**Data to use:**
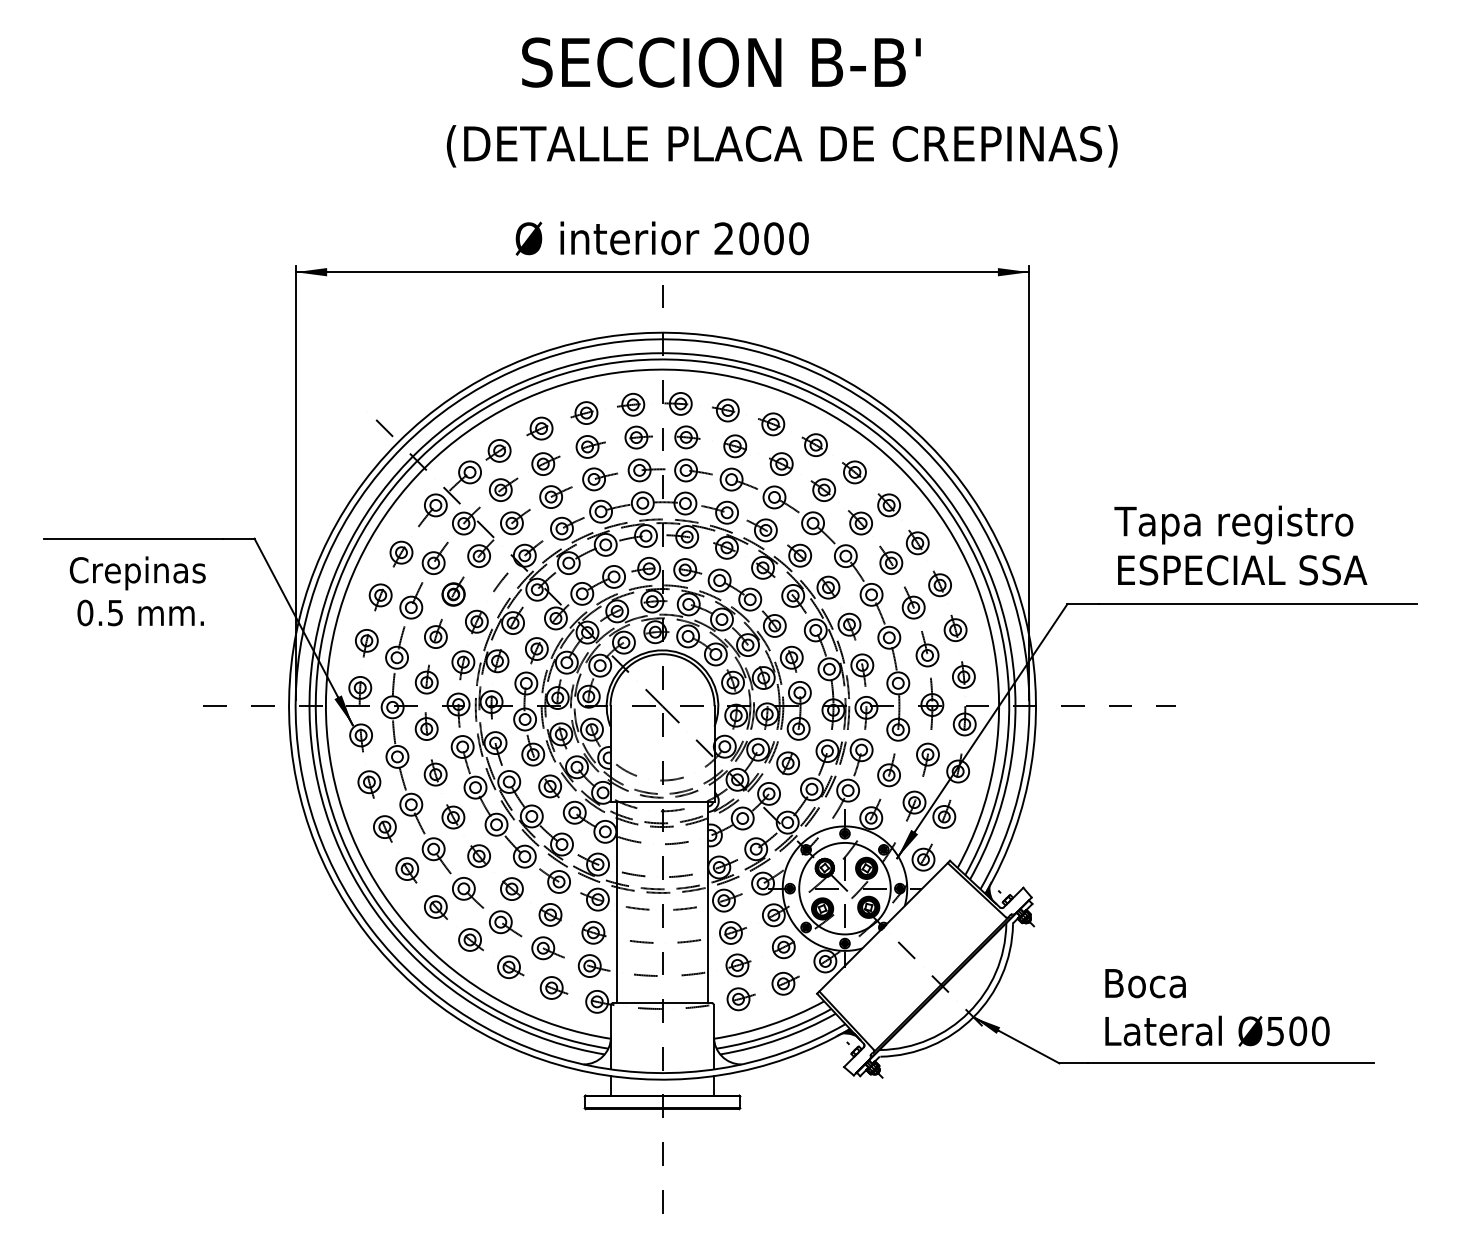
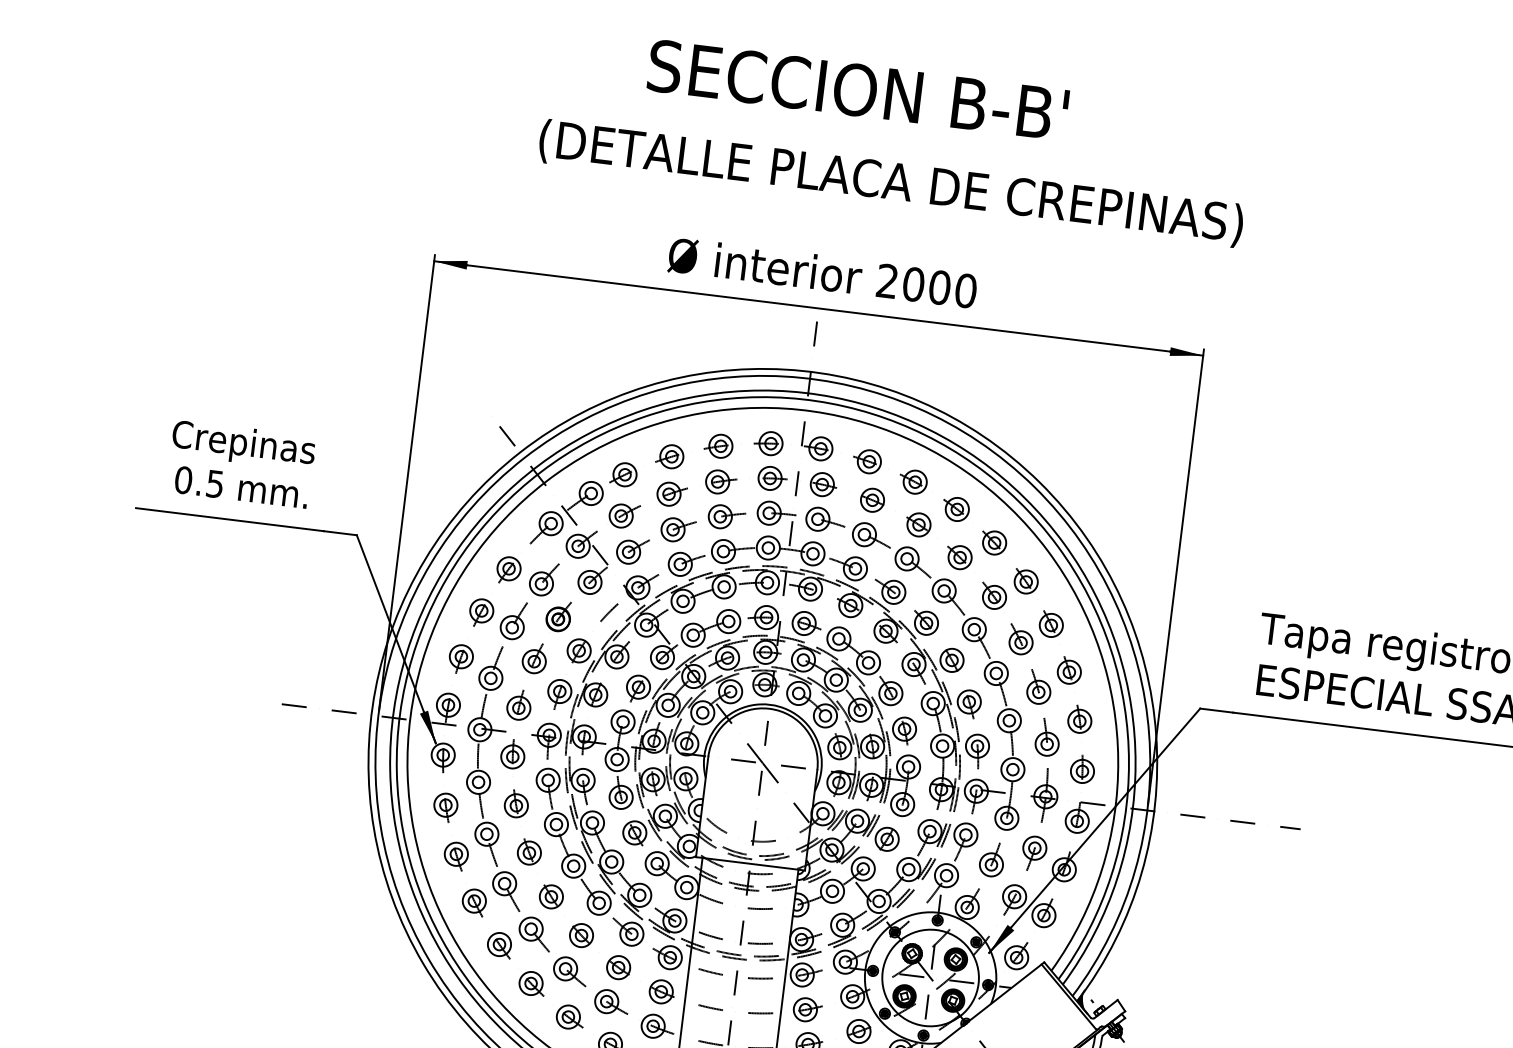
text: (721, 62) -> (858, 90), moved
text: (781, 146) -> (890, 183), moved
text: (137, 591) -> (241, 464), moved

...

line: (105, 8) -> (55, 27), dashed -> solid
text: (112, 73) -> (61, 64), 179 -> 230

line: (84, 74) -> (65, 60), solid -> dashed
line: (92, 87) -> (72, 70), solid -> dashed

**Work to be completed:**
From the entries, report every line in which the string "text" occurs.

**Task solution:**
text: (721, 62) -> (858, 90), moved
text: (781, 146) -> (890, 183), moved
text: (137, 591) -> (241, 464), moved
text: (112, 73) -> (61, 64), 179 -> 230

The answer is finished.